--- Material provided ---

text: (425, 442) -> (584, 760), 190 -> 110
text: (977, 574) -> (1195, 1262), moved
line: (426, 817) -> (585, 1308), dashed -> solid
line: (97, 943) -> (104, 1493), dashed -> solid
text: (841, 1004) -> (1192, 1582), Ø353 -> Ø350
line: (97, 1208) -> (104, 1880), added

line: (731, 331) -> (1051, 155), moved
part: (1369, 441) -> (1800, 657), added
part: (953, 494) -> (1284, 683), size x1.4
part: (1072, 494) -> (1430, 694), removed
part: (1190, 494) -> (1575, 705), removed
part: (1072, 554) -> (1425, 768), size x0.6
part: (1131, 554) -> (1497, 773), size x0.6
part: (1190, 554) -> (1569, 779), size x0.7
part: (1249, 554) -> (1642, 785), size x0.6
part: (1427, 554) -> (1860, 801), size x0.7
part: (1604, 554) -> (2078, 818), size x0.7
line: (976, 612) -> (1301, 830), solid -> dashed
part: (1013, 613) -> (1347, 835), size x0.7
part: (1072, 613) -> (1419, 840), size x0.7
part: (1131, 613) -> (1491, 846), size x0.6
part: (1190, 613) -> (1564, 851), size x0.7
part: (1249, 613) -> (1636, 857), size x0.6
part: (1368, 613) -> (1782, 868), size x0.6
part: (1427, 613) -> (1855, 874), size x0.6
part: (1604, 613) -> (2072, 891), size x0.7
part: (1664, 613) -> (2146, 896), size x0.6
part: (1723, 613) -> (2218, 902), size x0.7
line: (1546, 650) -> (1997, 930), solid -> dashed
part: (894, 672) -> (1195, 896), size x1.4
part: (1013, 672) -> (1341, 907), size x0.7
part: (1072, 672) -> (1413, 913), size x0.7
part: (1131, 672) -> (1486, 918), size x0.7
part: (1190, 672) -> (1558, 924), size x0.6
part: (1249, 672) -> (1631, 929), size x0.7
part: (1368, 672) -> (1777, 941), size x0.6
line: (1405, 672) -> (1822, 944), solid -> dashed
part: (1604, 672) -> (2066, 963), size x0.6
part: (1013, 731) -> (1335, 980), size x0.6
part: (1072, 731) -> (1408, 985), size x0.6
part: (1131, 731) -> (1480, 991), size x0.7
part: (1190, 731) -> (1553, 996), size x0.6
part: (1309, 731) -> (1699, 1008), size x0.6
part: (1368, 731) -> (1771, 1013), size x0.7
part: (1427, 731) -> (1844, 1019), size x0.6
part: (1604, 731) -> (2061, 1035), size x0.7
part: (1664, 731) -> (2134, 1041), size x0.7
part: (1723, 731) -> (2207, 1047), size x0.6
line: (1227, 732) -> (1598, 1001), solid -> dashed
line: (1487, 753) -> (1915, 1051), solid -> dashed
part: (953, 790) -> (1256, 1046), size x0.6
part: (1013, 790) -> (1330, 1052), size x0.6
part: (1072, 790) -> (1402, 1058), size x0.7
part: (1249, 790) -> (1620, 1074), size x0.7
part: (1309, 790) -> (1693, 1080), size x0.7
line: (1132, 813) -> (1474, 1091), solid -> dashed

---

* **Exercise details**
Find "part: (1131, 554) -> (1497, 773), size x0.6" in the entries above and copy that whole line exactly, then each line after it through the line that contains "line: (1487, 753)".

* **Written response**
part: (1131, 554) -> (1497, 773), size x0.6
part: (1190, 554) -> (1569, 779), size x0.7
part: (1249, 554) -> (1642, 785), size x0.6
part: (1427, 554) -> (1860, 801), size x0.7
part: (1604, 554) -> (2078, 818), size x0.7
line: (976, 612) -> (1301, 830), solid -> dashed
part: (1013, 613) -> (1347, 835), size x0.7
part: (1072, 613) -> (1419, 840), size x0.7
part: (1131, 613) -> (1491, 846), size x0.6
part: (1190, 613) -> (1564, 851), size x0.7
part: (1249, 613) -> (1636, 857), size x0.6
part: (1368, 613) -> (1782, 868), size x0.6
part: (1427, 613) -> (1855, 874), size x0.6
part: (1604, 613) -> (2072, 891), size x0.7
part: (1664, 613) -> (2146, 896), size x0.6
part: (1723, 613) -> (2218, 902), size x0.7
line: (1546, 650) -> (1997, 930), solid -> dashed
part: (894, 672) -> (1195, 896), size x1.4
part: (1013, 672) -> (1341, 907), size x0.7
part: (1072, 672) -> (1413, 913), size x0.7
part: (1131, 672) -> (1486, 918), size x0.7
part: (1190, 672) -> (1558, 924), size x0.6
part: (1249, 672) -> (1631, 929), size x0.7
part: (1368, 672) -> (1777, 941), size x0.6
line: (1405, 672) -> (1822, 944), solid -> dashed
part: (1604, 672) -> (2066, 963), size x0.6
part: (1013, 731) -> (1335, 980), size x0.6
part: (1072, 731) -> (1408, 985), size x0.6
part: (1131, 731) -> (1480, 991), size x0.7
part: (1190, 731) -> (1553, 996), size x0.6
part: (1309, 731) -> (1699, 1008), size x0.6
part: (1368, 731) -> (1771, 1013), size x0.7
part: (1427, 731) -> (1844, 1019), size x0.6
part: (1604, 731) -> (2061, 1035), size x0.7
part: (1664, 731) -> (2134, 1041), size x0.7
part: (1723, 731) -> (2207, 1047), size x0.6
line: (1227, 732) -> (1598, 1001), solid -> dashed
line: (1487, 753) -> (1915, 1051), solid -> dashed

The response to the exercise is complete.